There is not a single U.S. county where a full-time, minimum wage worker can afford HUD’s two-bedroom Fair Market Rent in 2019. Almost half of all renters in the U.S. had housing cost-burden in 2018, which means they paid more than 30% of their income for housing. And low-income renters face worse, 83% of renters earning less than $15,000 a year had severe cost burden, which means they paid more than half their income for rent.

Most of these cost-burdened renters will face months of back rent when eviction bans are lifted. Even with supportive landlords and payment plans, many will still fall behind on their rent. And there will be ripple effects. Landlords have bills to pay as well. They have to make mortgage payments, pay taxes, provide maintenance, and keep up with utilities. Small “Mom and Pop” landlords own 74% of the country’s rental units. Many of these landlords are older, and count on rental income for their retirement.

Representative Ilhan Omar. Photo by omar.house.gov

Recognizing the growing possibility of a wave of evictions as the pandemic winds down, Representative Ilhan Omar (D-MN) has introduced the Rent and Mortgage Cancellation Act. The Act would provide full payment forgiveness for renters and homeowners burdened by the coronavirus crisis. There would be no accumulation of debt for renters or homeowners, and no negative impact on credit rating or rental history.

The legislation will also establish a relief fund for landlords and mortgage holders to cover their losses from missed payments. And it authorizes an optional fund to fully finance the purchase of private rental properties by nonprofits, public housing authorities, cooperatives, and community land trusts. These organizations have missions that support keeping housing properties affordable over the long term.

Representative Omar’s legislation is about focusing help on those that need it most. She said in an April press release that, “Congress has a responsibility to step in to stabilize both local communities and the housing market during this time of uncertainty and crisis. In 2008, we bailed out Wall Street. This time, it’s time to bail out the American people who are suffering.” 
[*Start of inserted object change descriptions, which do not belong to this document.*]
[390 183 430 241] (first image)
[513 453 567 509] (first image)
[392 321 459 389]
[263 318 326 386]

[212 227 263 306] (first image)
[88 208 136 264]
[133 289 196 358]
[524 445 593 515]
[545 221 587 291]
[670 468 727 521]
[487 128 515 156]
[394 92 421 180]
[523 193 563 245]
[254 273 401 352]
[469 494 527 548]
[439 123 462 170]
Many Democratic lawmakers are pushing for both of these bills to be included in the House’s next coronavirus stimulus package. House Speaker Nancy Pelosi (D-CA) has been moving to follow up on the CARES Act with more assistance for individuals, local governments and states. The goals are to fill gaps that were not covered by the last stimulus package, extend resources to more vulnerable households hurt by the pandemic, and set the stage for reopening the economy.
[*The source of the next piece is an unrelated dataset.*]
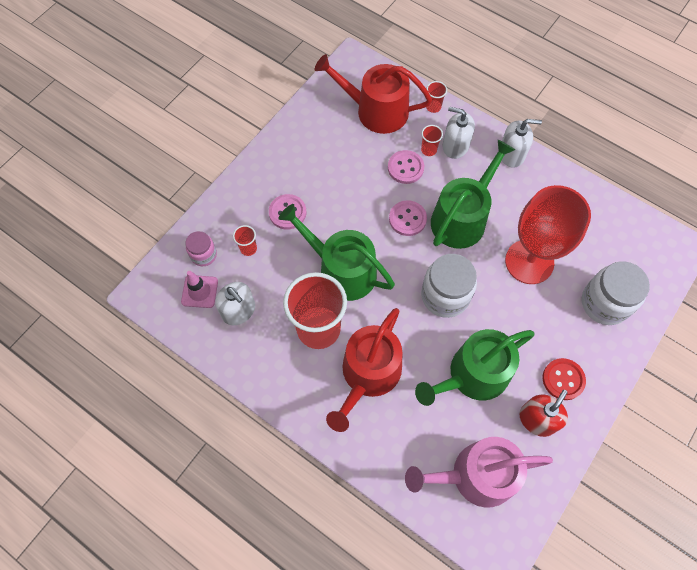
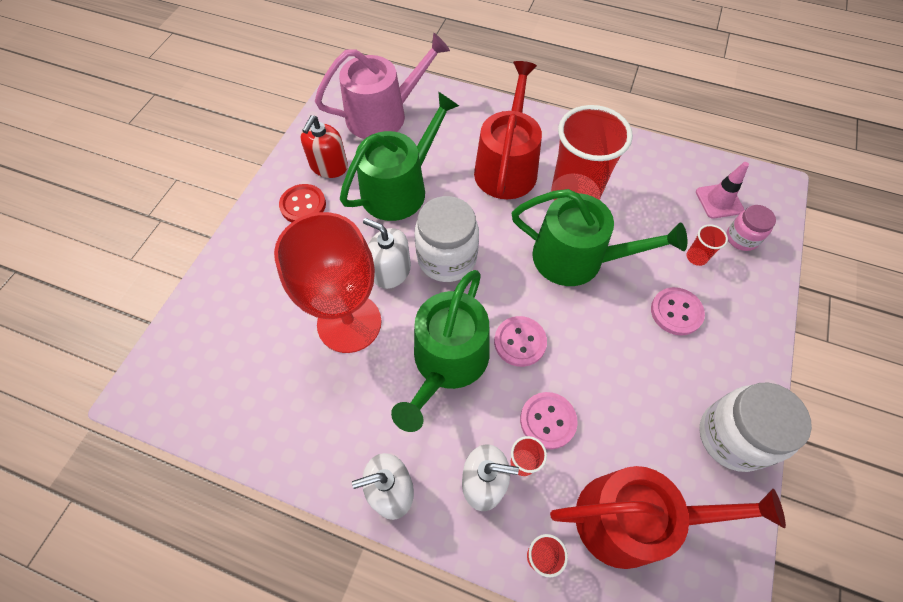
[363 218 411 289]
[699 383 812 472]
The House will not return to work until after the first week of May, upon the guidance of the House physician. House leadership continues to work so that the follow-up to the CARES Act, which they are calling “CARES 2,” will be ready to pass when the House is back in session.
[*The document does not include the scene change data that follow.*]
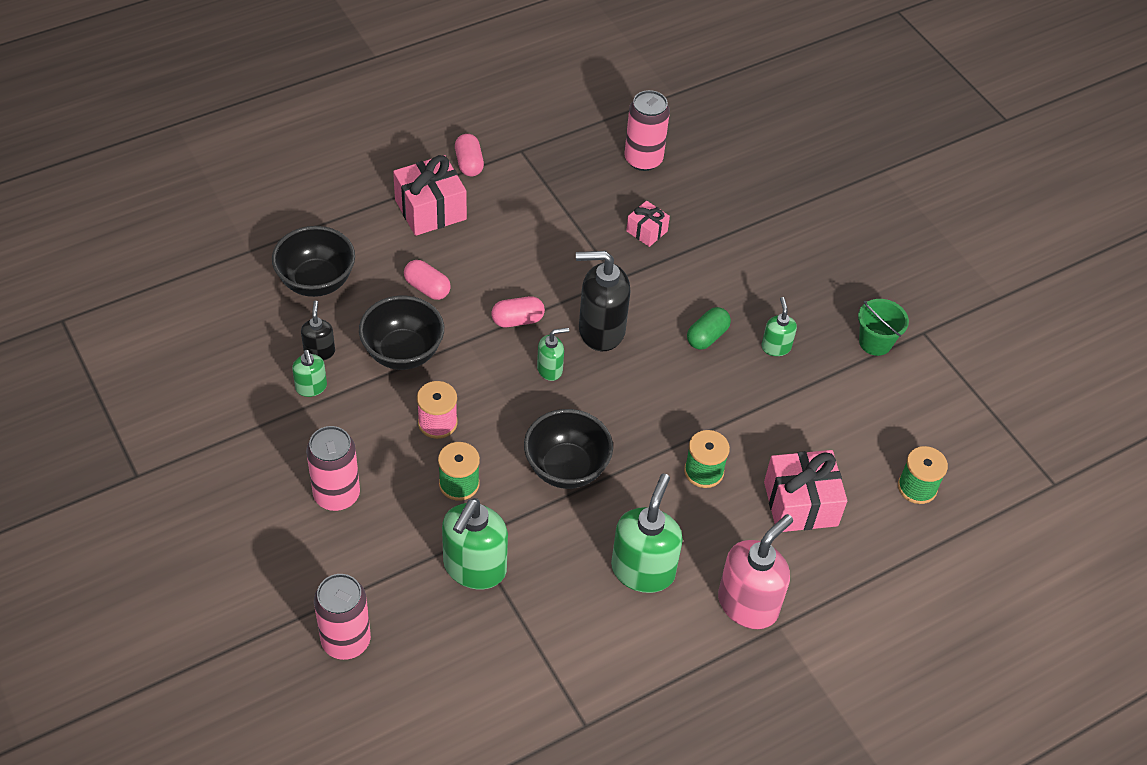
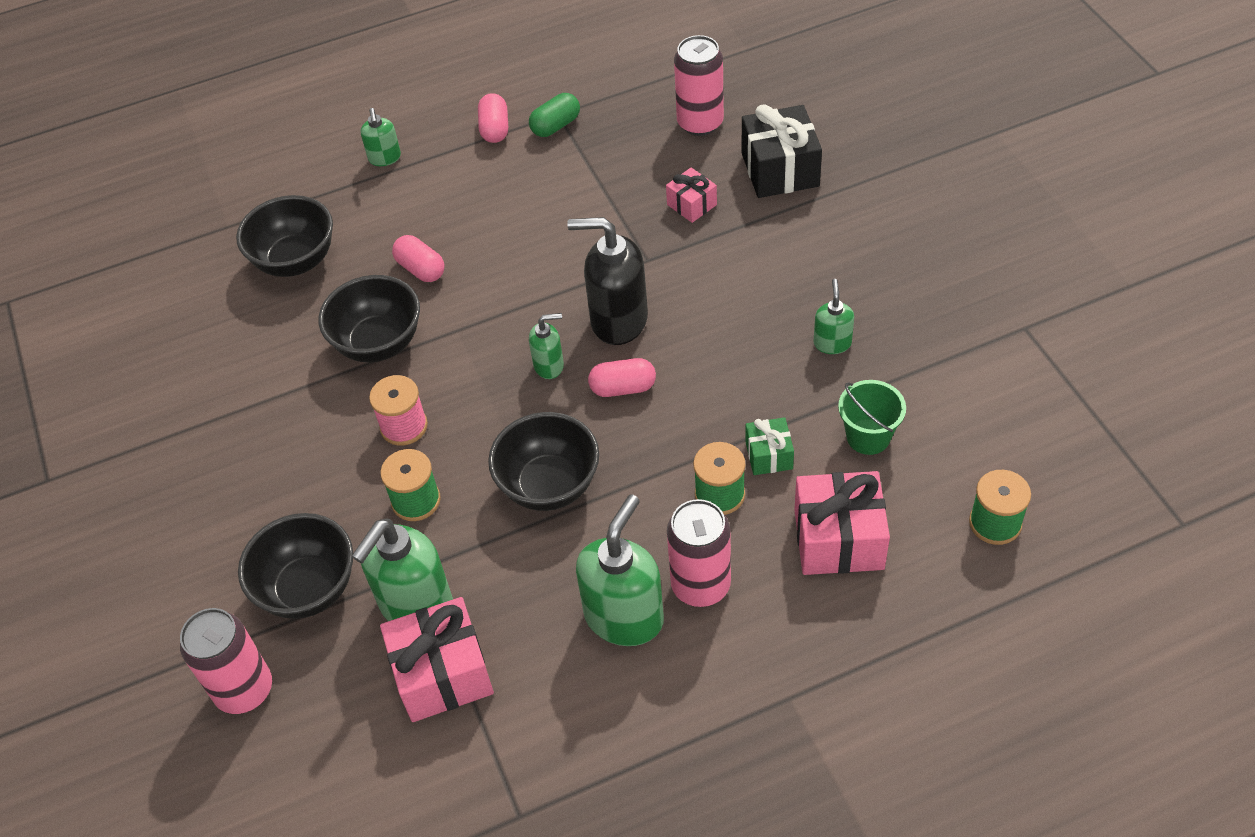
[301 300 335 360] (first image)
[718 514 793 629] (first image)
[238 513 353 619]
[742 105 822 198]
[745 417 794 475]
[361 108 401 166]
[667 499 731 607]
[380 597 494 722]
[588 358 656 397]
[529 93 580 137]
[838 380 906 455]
Renters should not be evicted because of government orders to stay at home for a public health emergency. They should also not face eviction, crushing debt, and destroyed credit because they cannot pay the rent during this national crisis. These bills allow people to follow public health orders and not worry about losing their homes. They help landlords stay in business so they can keep providing housing. And they can limit the catastrophe that would arise from millions of evictions and loan defaults if Congress does nothing.